Il problema di sicurezza riscontrato dal giornalista di Wired è quindi un dato di fatto nel mondo odierno di internet e di tutti i servizi digitalizzati. Quello su cui si può discutere è semmai altro: le nostre vite digitali sono tutte interessanti per i criminali informatici allo stesso modo? Evidentemente no e, riprendendo la metafora di Tabolsky, si potrebbe dire che anche i topi d’appartamento scelgono bene le loro vittime prima di colpire. “Per cui mi sembra più corretto dire – secondo l’esperto moldavo – che l’attacco subito da Mat Honan sia stato ben indirizzato, per così dire targettizzato, quasi sempre per guadagnarci qualcosa, non solo denaro”. Colpire un giornalista di Wired fa molto più rumore che violare gli account di un comune impiegato italiano o di una casalinga, seppur utilizzino piattaforme di home banking particolarmente a rischio hacker. Questo vuol dire che tutte le persone che vivono tranquillamente la loro vita senza essere personaggi di rilievo sono al sicuro?
La risposta è no perché il numero di persone capaci di hackerare un profilo web (conosciute come skilled) sono in aumento e volenterose di farsi conoscere. “Bisogna educare gli utenti che tutto quello che caricano sul web non è più sotto controllo, esce dalla sfera del privato anche se si tratta di informazioni personali” – continua Tabolsky. Allora quello che ci chiediamo è se ha ancora senso utilizzare un solo strumento, ovvero un indirizzo di posta elettronica, per controllare i nostri accessi personali al web. Password ed email risultano così, alla luce di tutte le centinaia di violazioni che accadano ogni giorno, metodi non più adatti a proteggerci online. “Magari una password di 256 caratteri esadecimali potrebbe bastare – ricorda Mat Honan – ma con molta probabilità non la ricorderete mai”.

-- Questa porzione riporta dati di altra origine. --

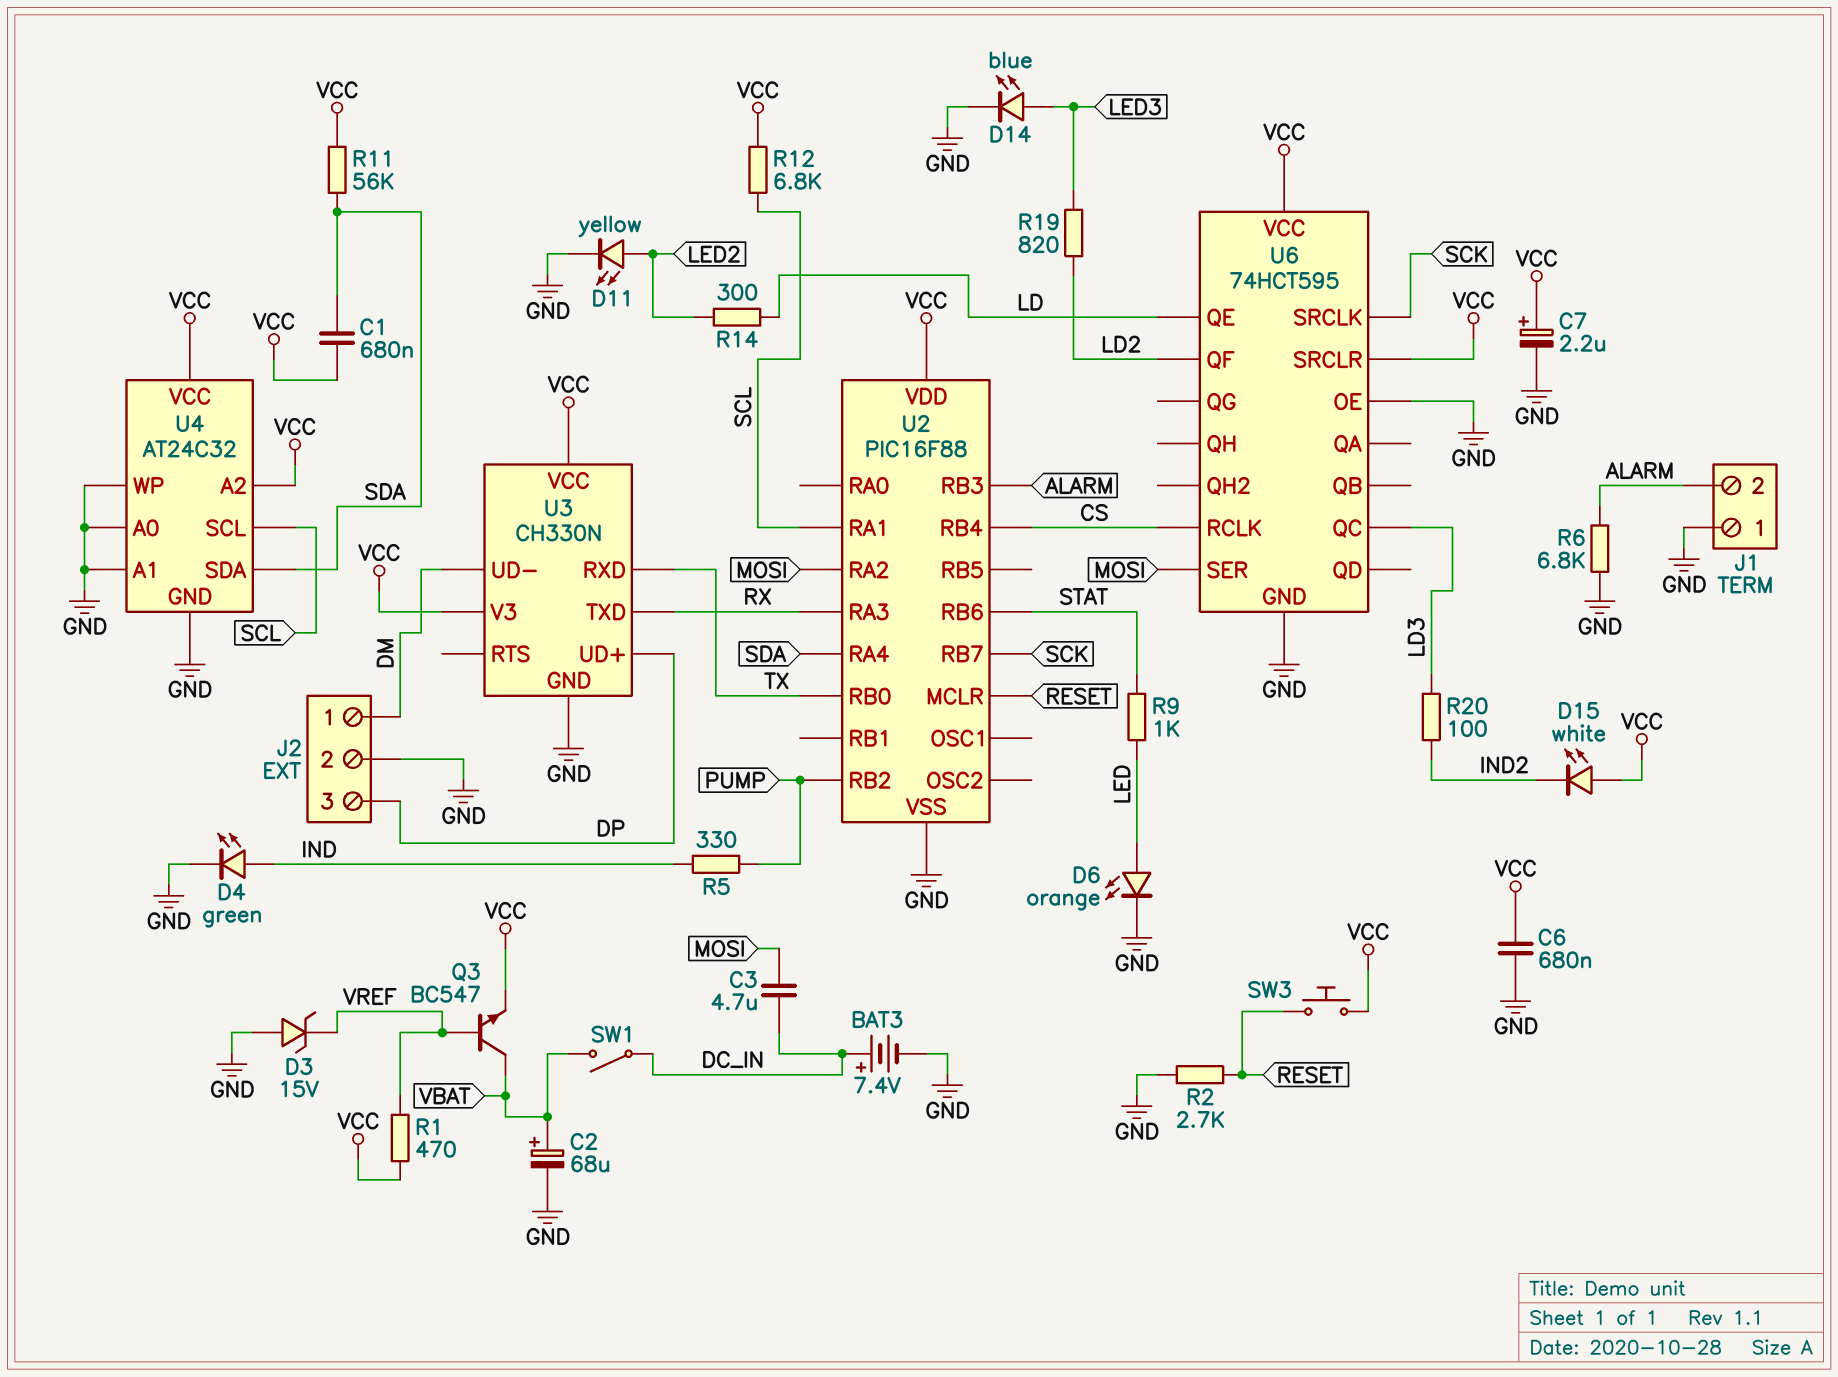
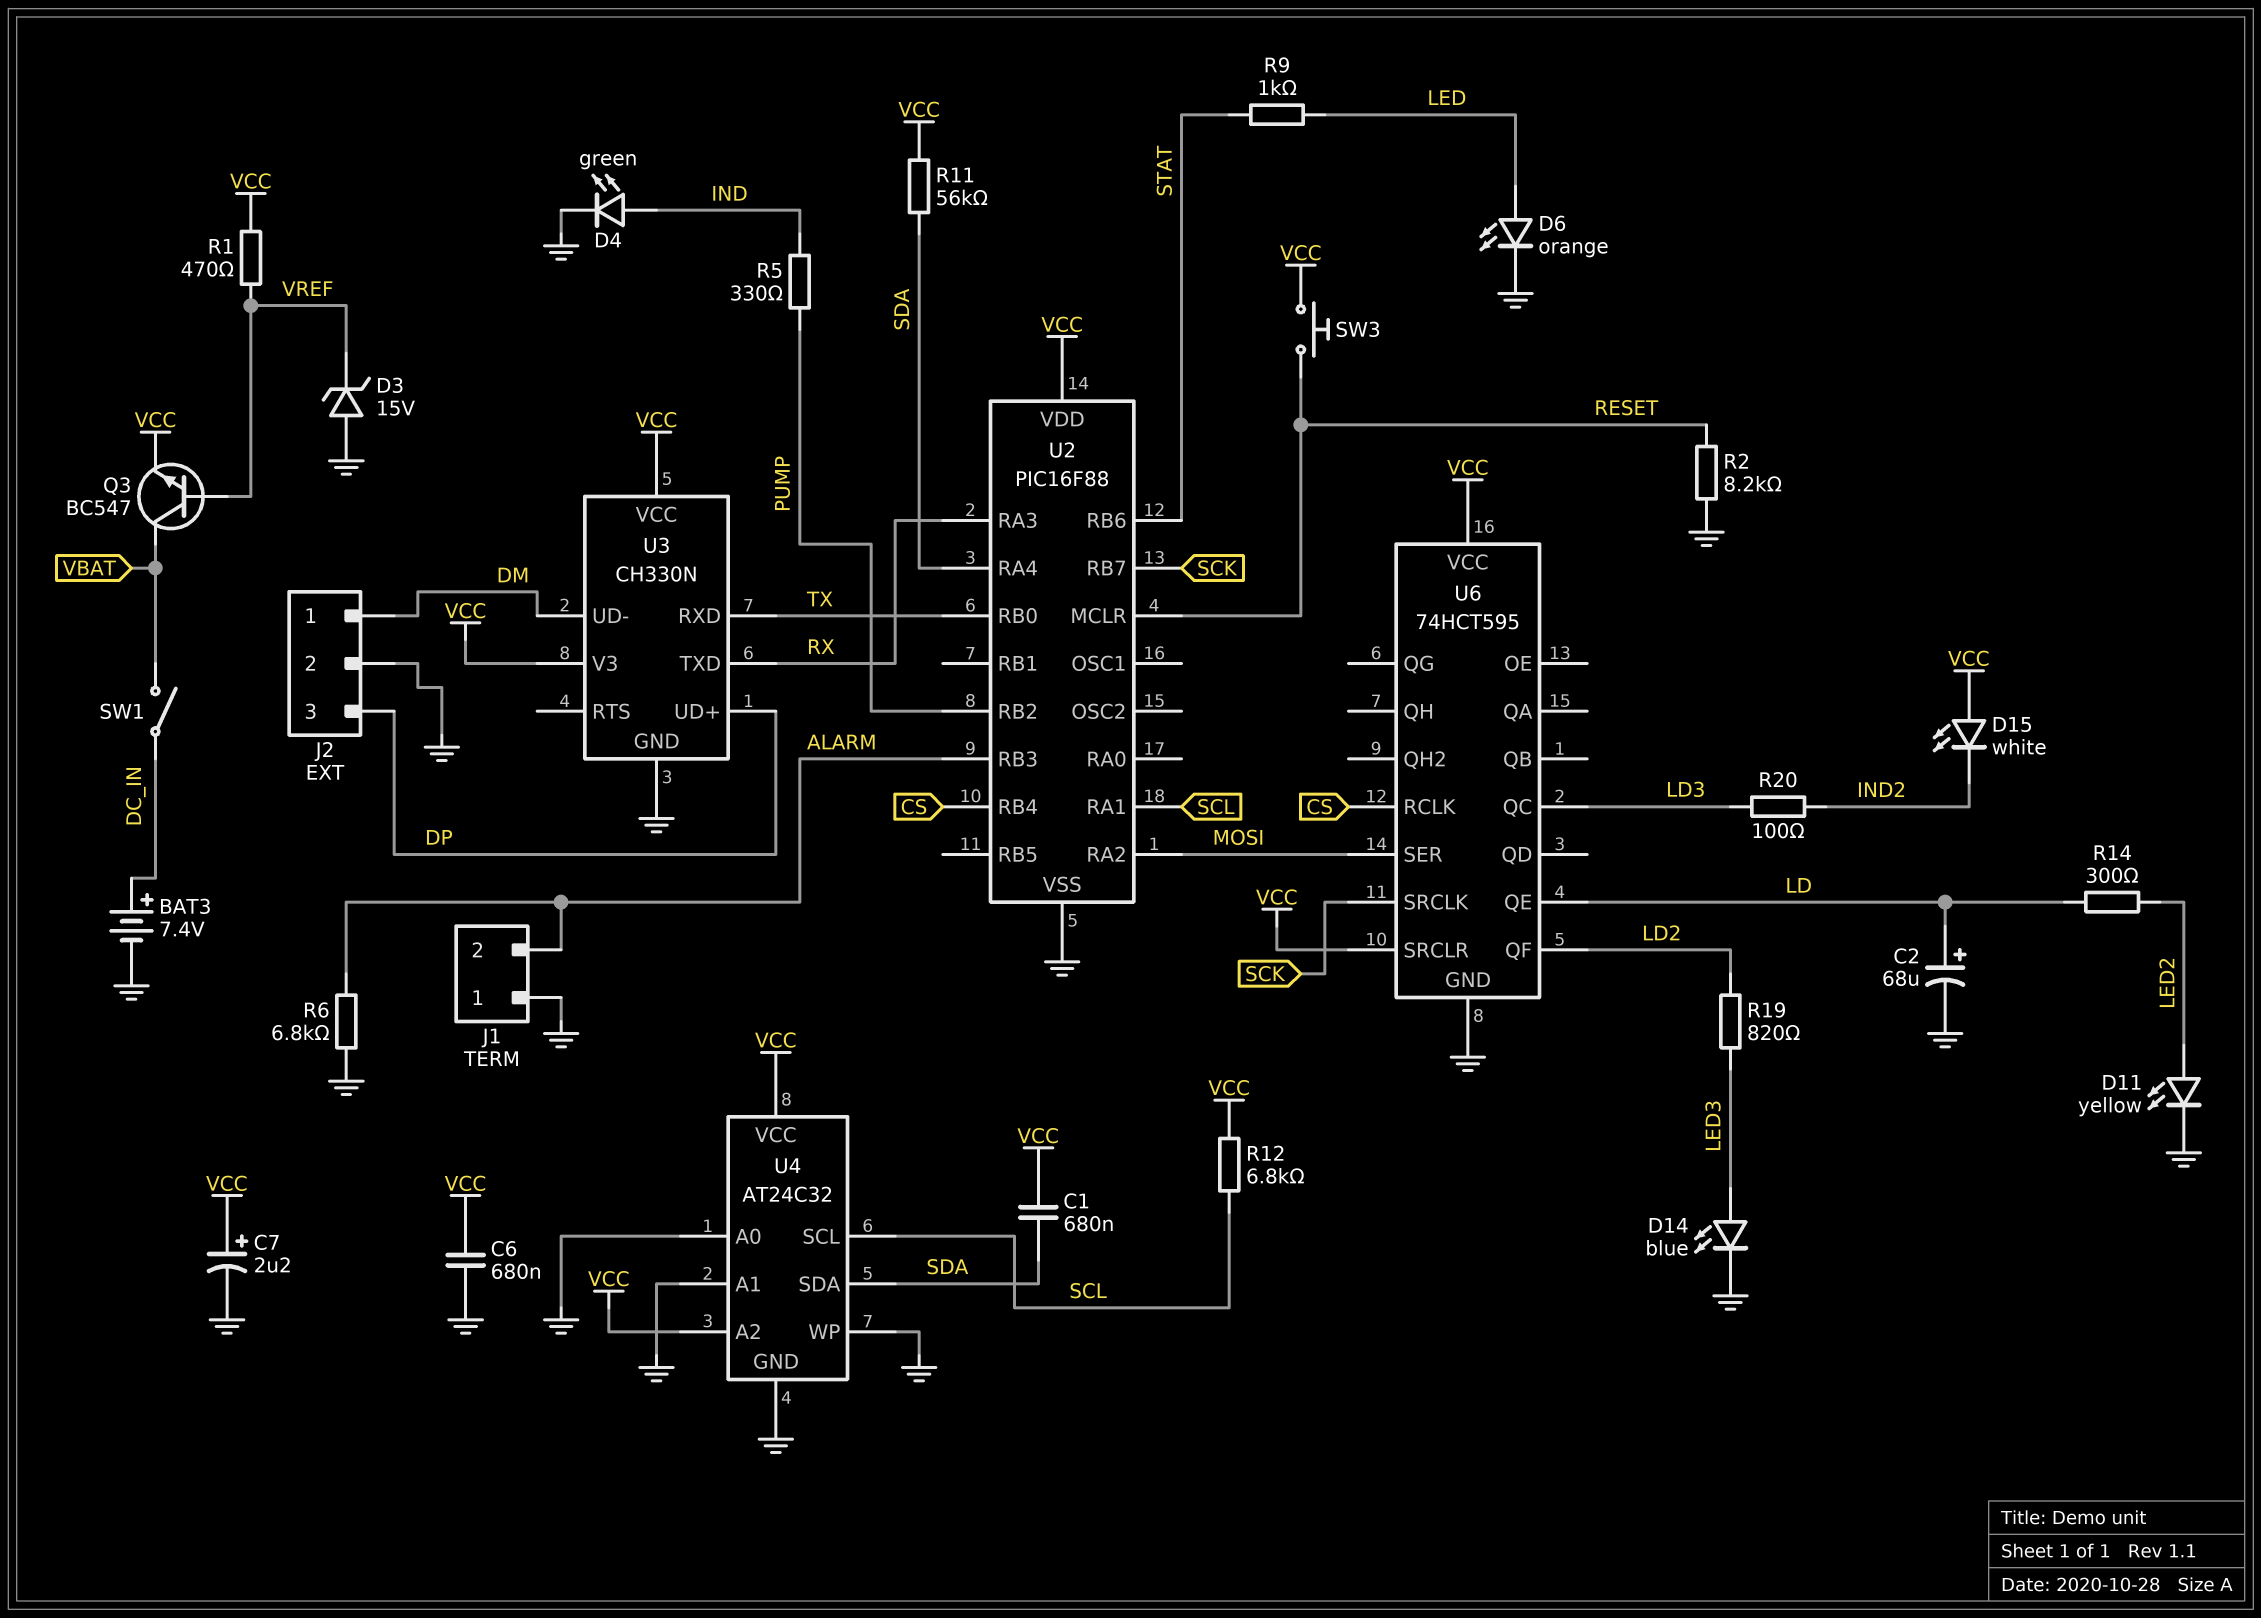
C2: 68uF (plus VBAT, minus GND) -> 68uF (plus LD, minus GND)
C3: 4.7uF (DC_IN, MOSI) -> none
R2: 2.7k (GND, RESET) -> 8.2k (GND, RESET)
U6 pin OE: GND -> none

Sicurezza o semplicità di utilizzo quindi? Abbiamo chiesto a Michael Tabolsky se secondo lui c’è già qualcos’altro al di là dell’orizzonte delle password: “Assolutamente si. La soluzione non è molto vicina ma i sistemi biometrici andranno a sostituire quelli basati su input di una combinazione di simboli. Anche in quel caso ci sarà bisogno di educare le persone a utilizzare bene le protezioni che arriveranno, altrimenti saremo punto e a capo. Complicare non sempre vuol dire aumentare la sicurezza se poi gli utenti non sanno come utilizzare gli strumenti a disposizione. Per approfondire i temi legati al social engineering potrebbe essere utile la lettura di un libro di Bruce Schneier dal titolo “Liars and Outliers” che si occupa proprio di sicurezza informatica al tempo dei social media.